Life Goes On (Nothing We Could Do)

by tiredperalta



Category: Brooklyn Nine-Nine (TV)
Genre: Aftermath of a Case, Amy Santiago Loves Jake Peralta, F/M, Jake is recovering from prison, Prison, Recovery, Threats of Violence, compassion fatigue, desensitization, it's kinda sad actually, set after season five
Language: English
Status: Completed
Published: 2018-08-13
Updated: 2018-08-13
Packaged: 2019-06-27 01:42:55
Rating: Teen And Up Audiences
Warnings: Graphic Depictions Of Violence
Chapters: 1
Words: 2,063
Publisher: archiveofourown.org
Story URL: https://archiveofourown.org/works/15675495
Author URL: https://archiveofourown.org/users/tiredperalta/pseuds/tiredperalta
Summary: Compassion Fatigue - "an indifference to charitable appeals on behalf of suffering people, experienced as a result of the frequency or number of such appeals."You used to feel everything in full force. You saw all the terrible things humans are capable of, all the things they can do to each other. You saw people in their darkest, most horrible moments. You'd stand on the precipice of annihilation at the whim of the cosmos and feel grief and fear and anger and know there was nothing you could do to stop it.Now, you don't feel anything at all.

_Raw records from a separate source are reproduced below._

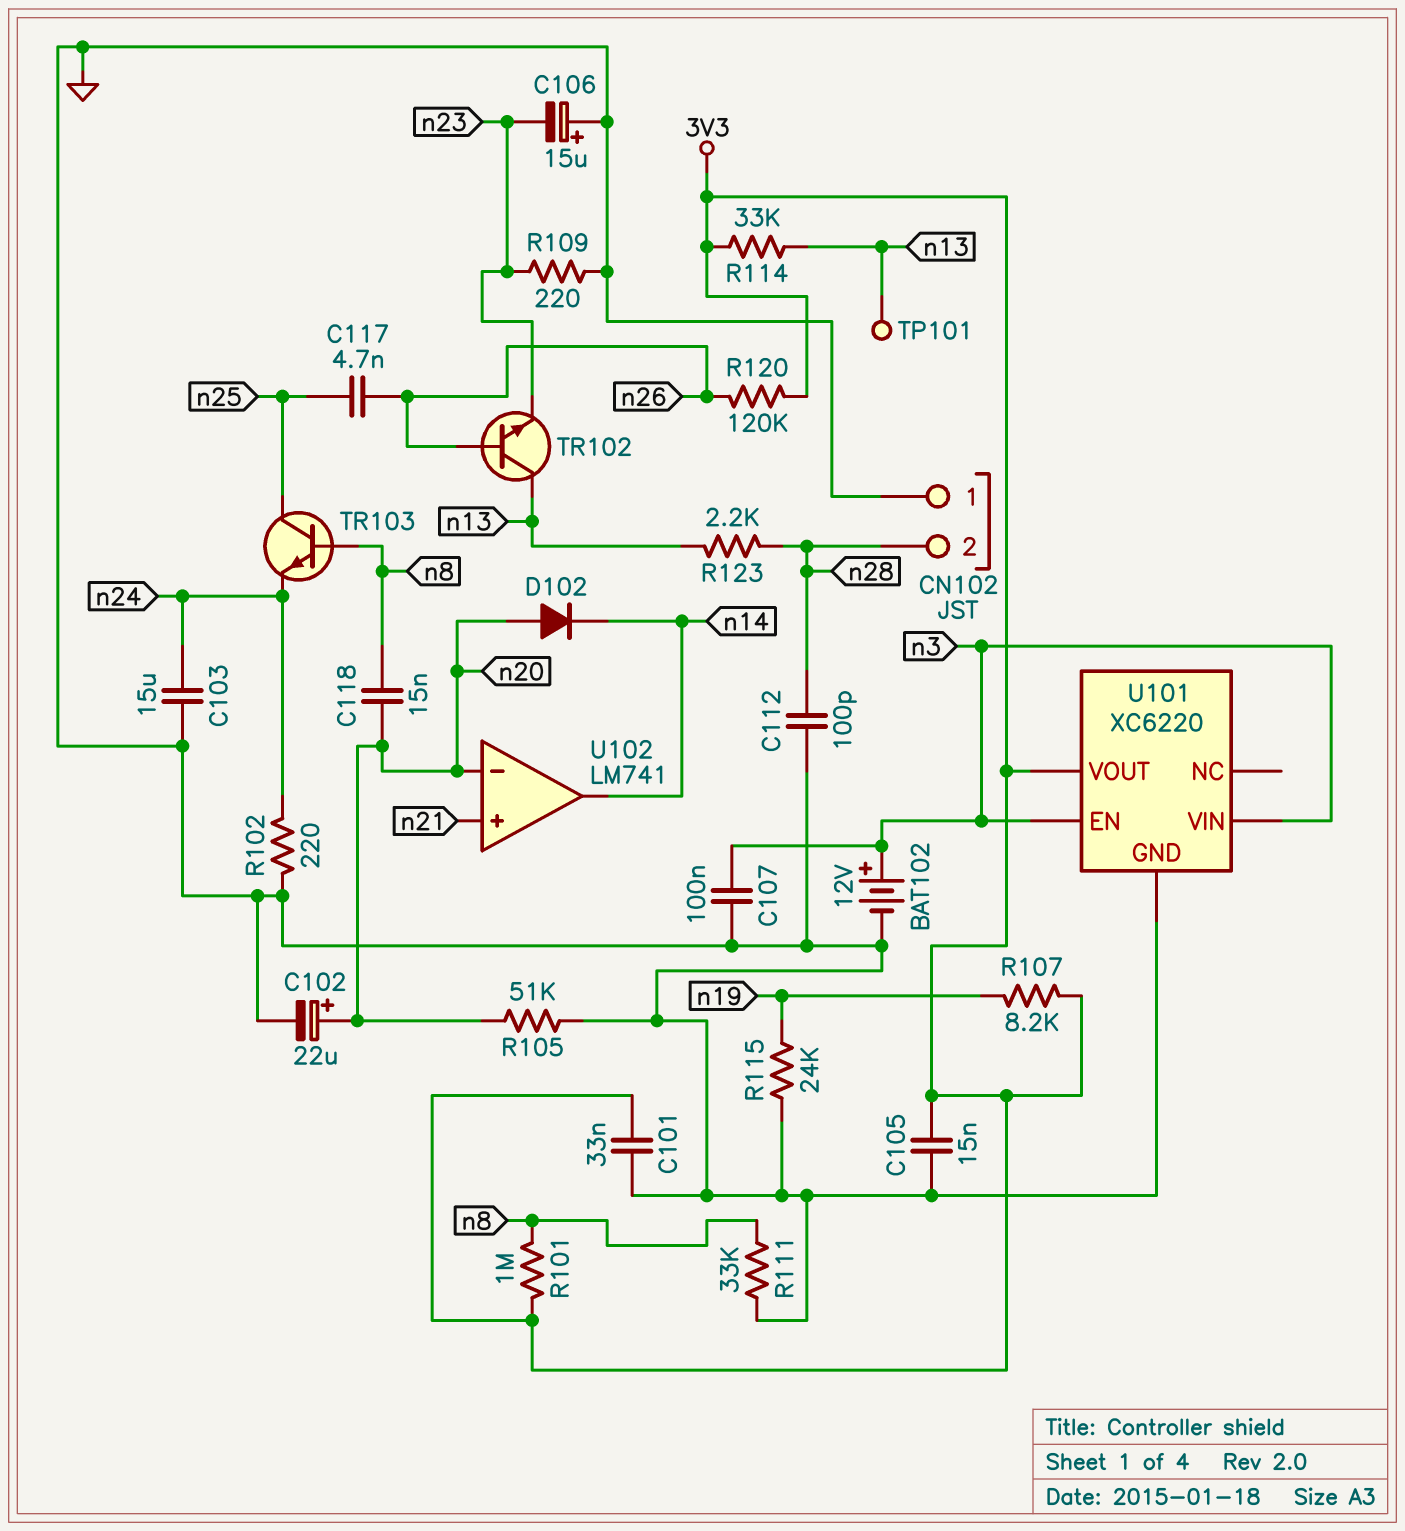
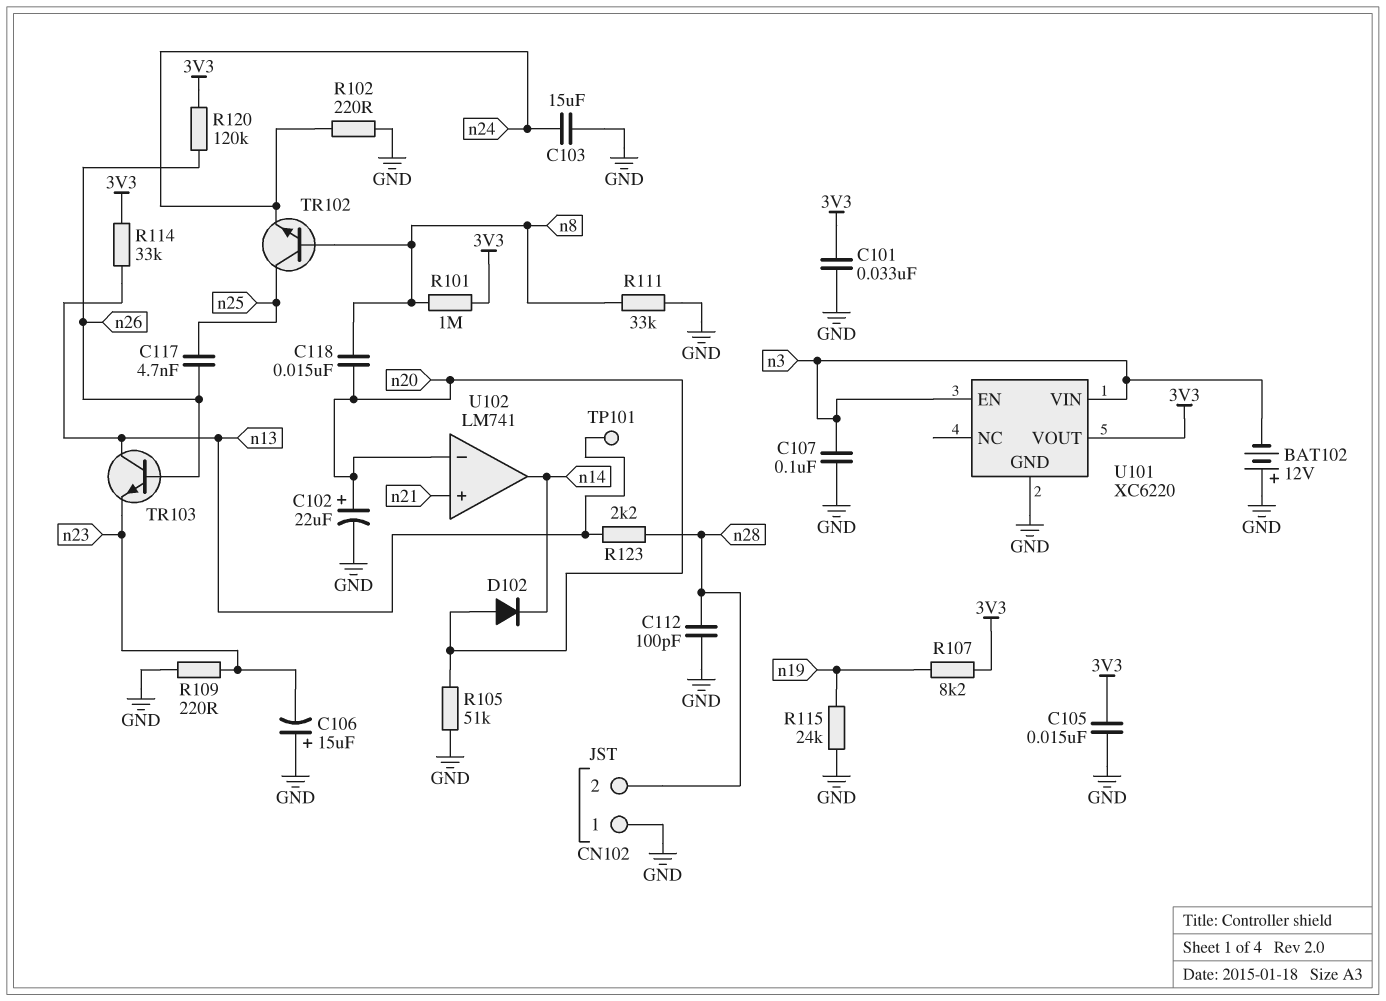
BAT102: 12V (plus n3, minus GND) -> 12V (plus GND, minus n3)
TR102: NPN (B n26, C n13, E n23) -> NPN (B n8, C n25, E n24)
TR103: NPN (B n8, C n25, E n24) -> NPN (B n26, C n13, E n23)

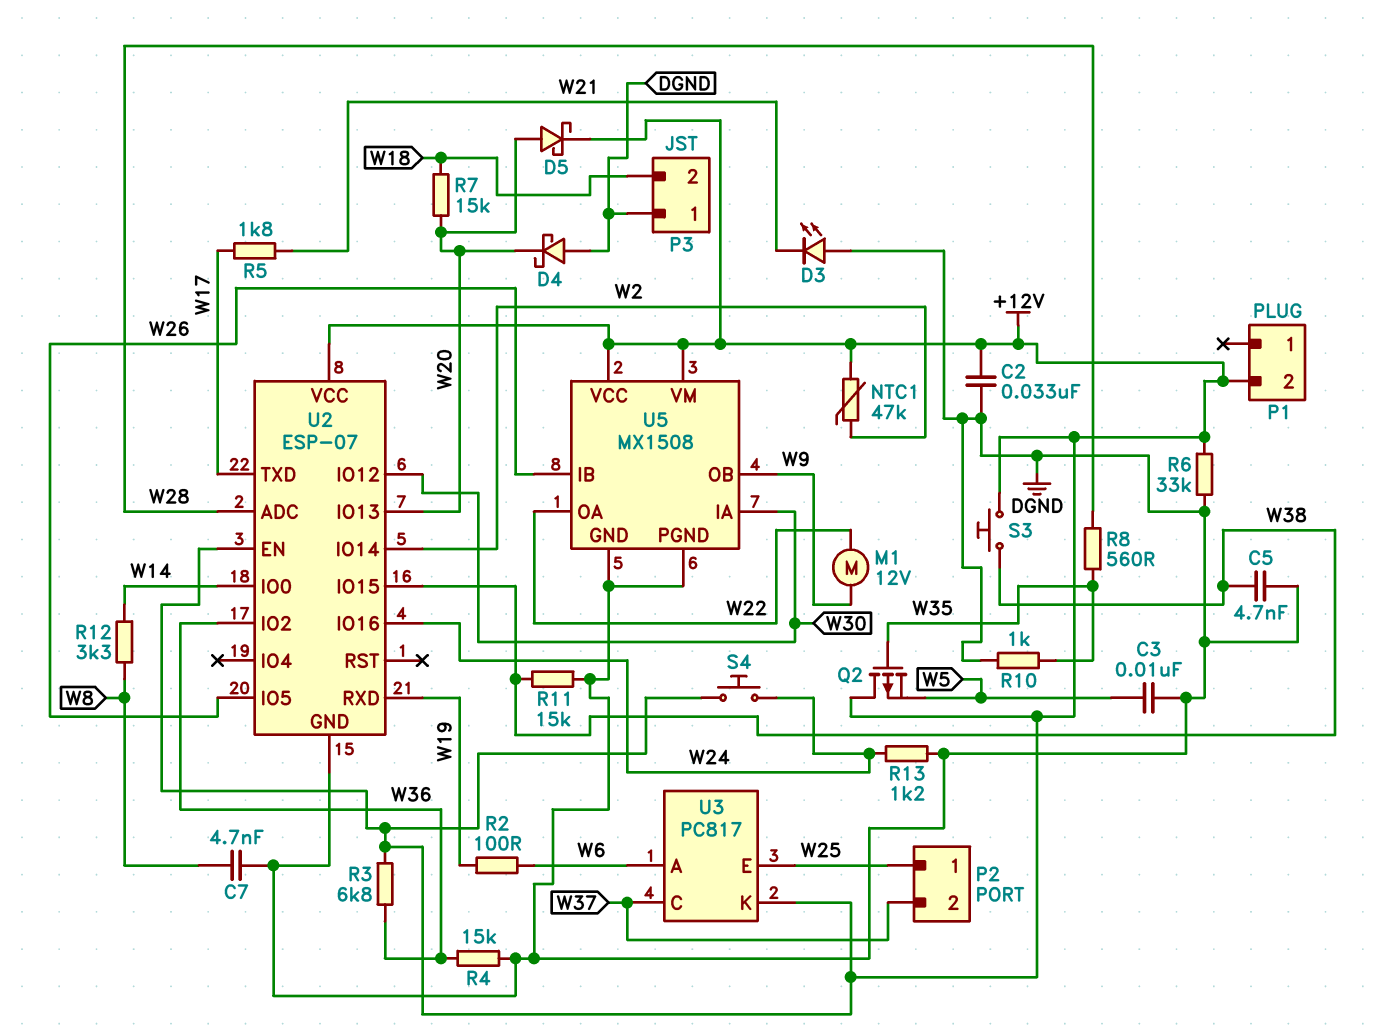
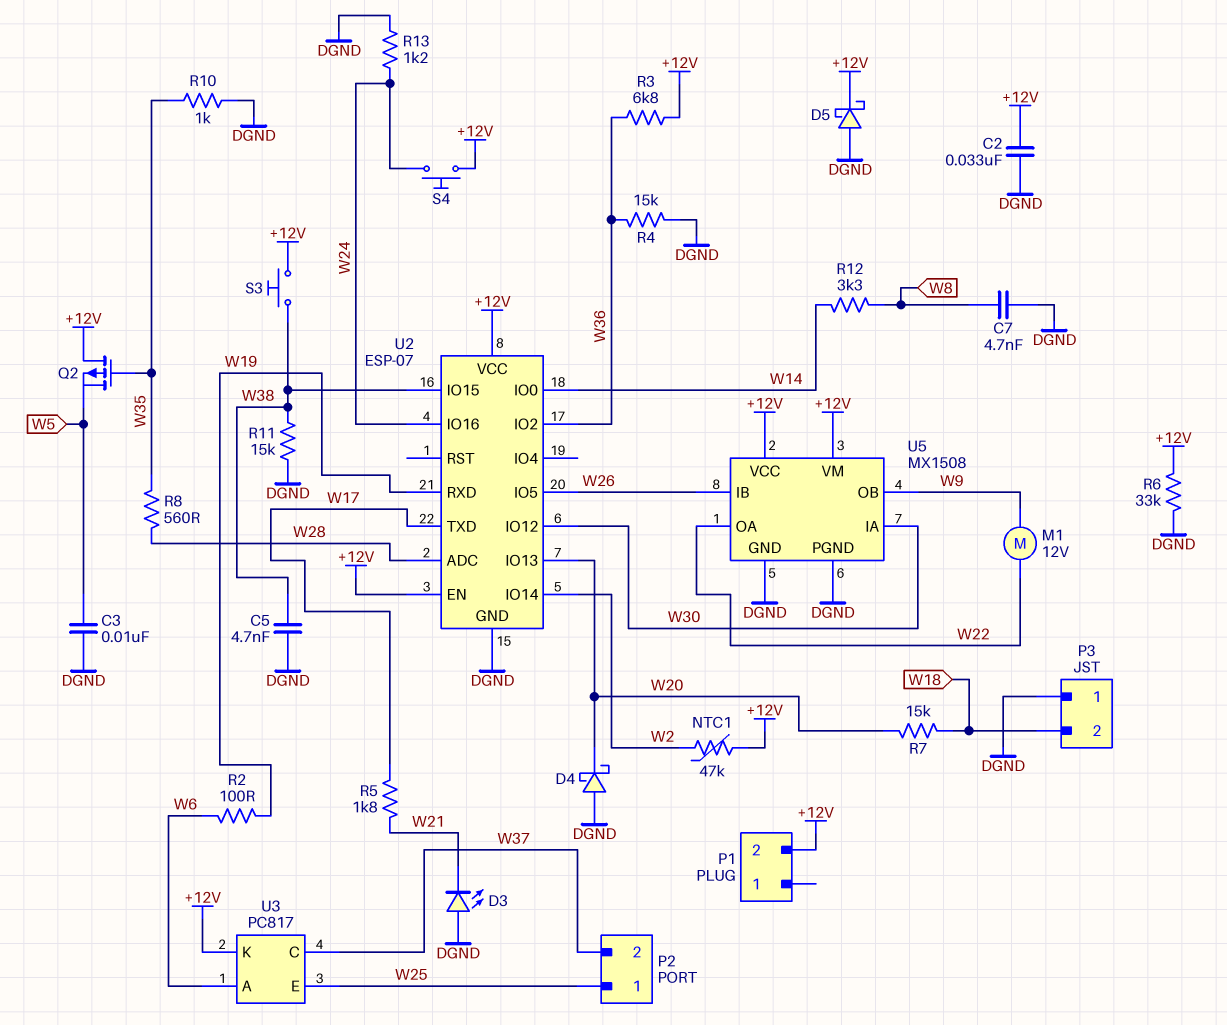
D5: schottky (A W20, K +12V) -> schottky (A DGND, K +12V)

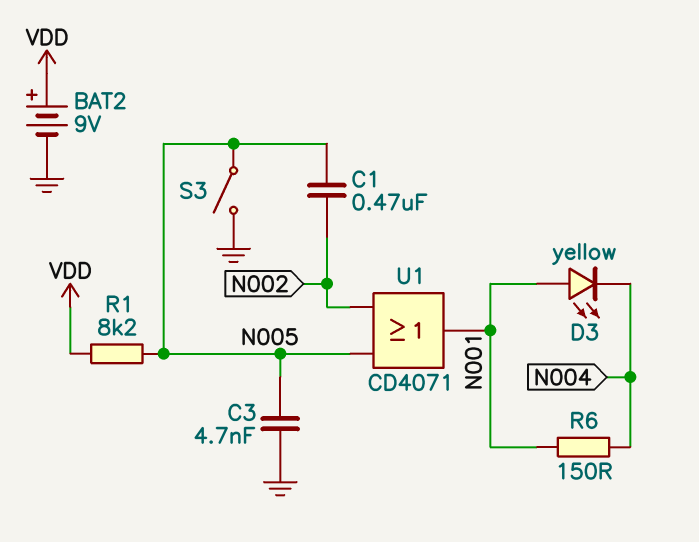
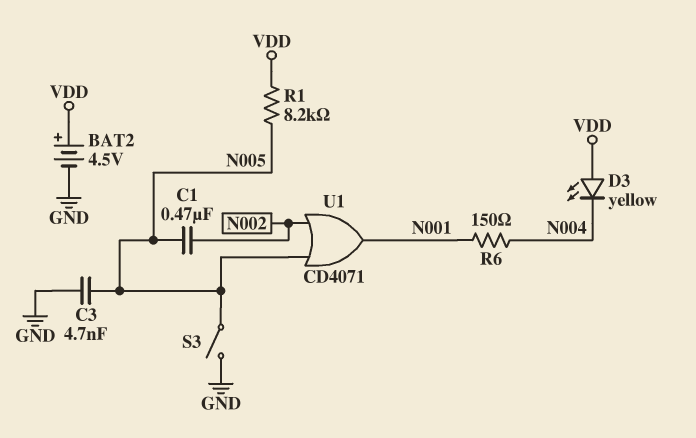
BAT2: 9V (plus VDD, minus GND) -> 4.5V (plus VDD, minus GND)
D3: LED yellow (A N001, K N004) -> LED yellow (A VDD, K N004)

	Life Goes On (Nothing We Could Do)

**Author's Note:**

> more info on compassion fatigue can be found here: https://en.wikipedia.org/wiki/Compassion_fatigue  
> or here: http://www.compassionfatigue.org/

 

_“Compassion Fatigue” - an indifference to charitable appeals on behalf of suffering people, experienced as a result of the frequency or number of such appeals._

 

* * *

 

 

You have been an officer for ten years and you are tired. Tired of work, tired of being wronged. You see injustices every day: unsolved cases, innocent victims, wrongful convictions (you’ve experienced that one upfront and personal and it still terrifies you).

You used to feel everything in full force. You joined the Mafia and returned with a promotion and since then you’ve dealt with all the things other people don’t want to deal with, things they _can’t_ deal with. You used to solve robberies and grand theft auto’s. Now, you see all the terrible things humans are capable of, all the things they can do to each other. You see people in their darkest, most horrible moments. You see parents mourning children, families losing everything, friends killing friends. You’re trying to get someone through the most awful moments of their life – murders, assaults, kidnappings, shootings - and you feel it all with them. You chase murderers for weeks only to lose them and watch them kill again. You stare at the picture of a missing child with their mother only to find their body days later. Every time, you blink back tears. Every time, their stories dig through your heart and make a home there and you have to duck into the bathroom to steady your breathing and wait for the tear tracks on your cheeks to dry. You go home and stare at the walls and sob.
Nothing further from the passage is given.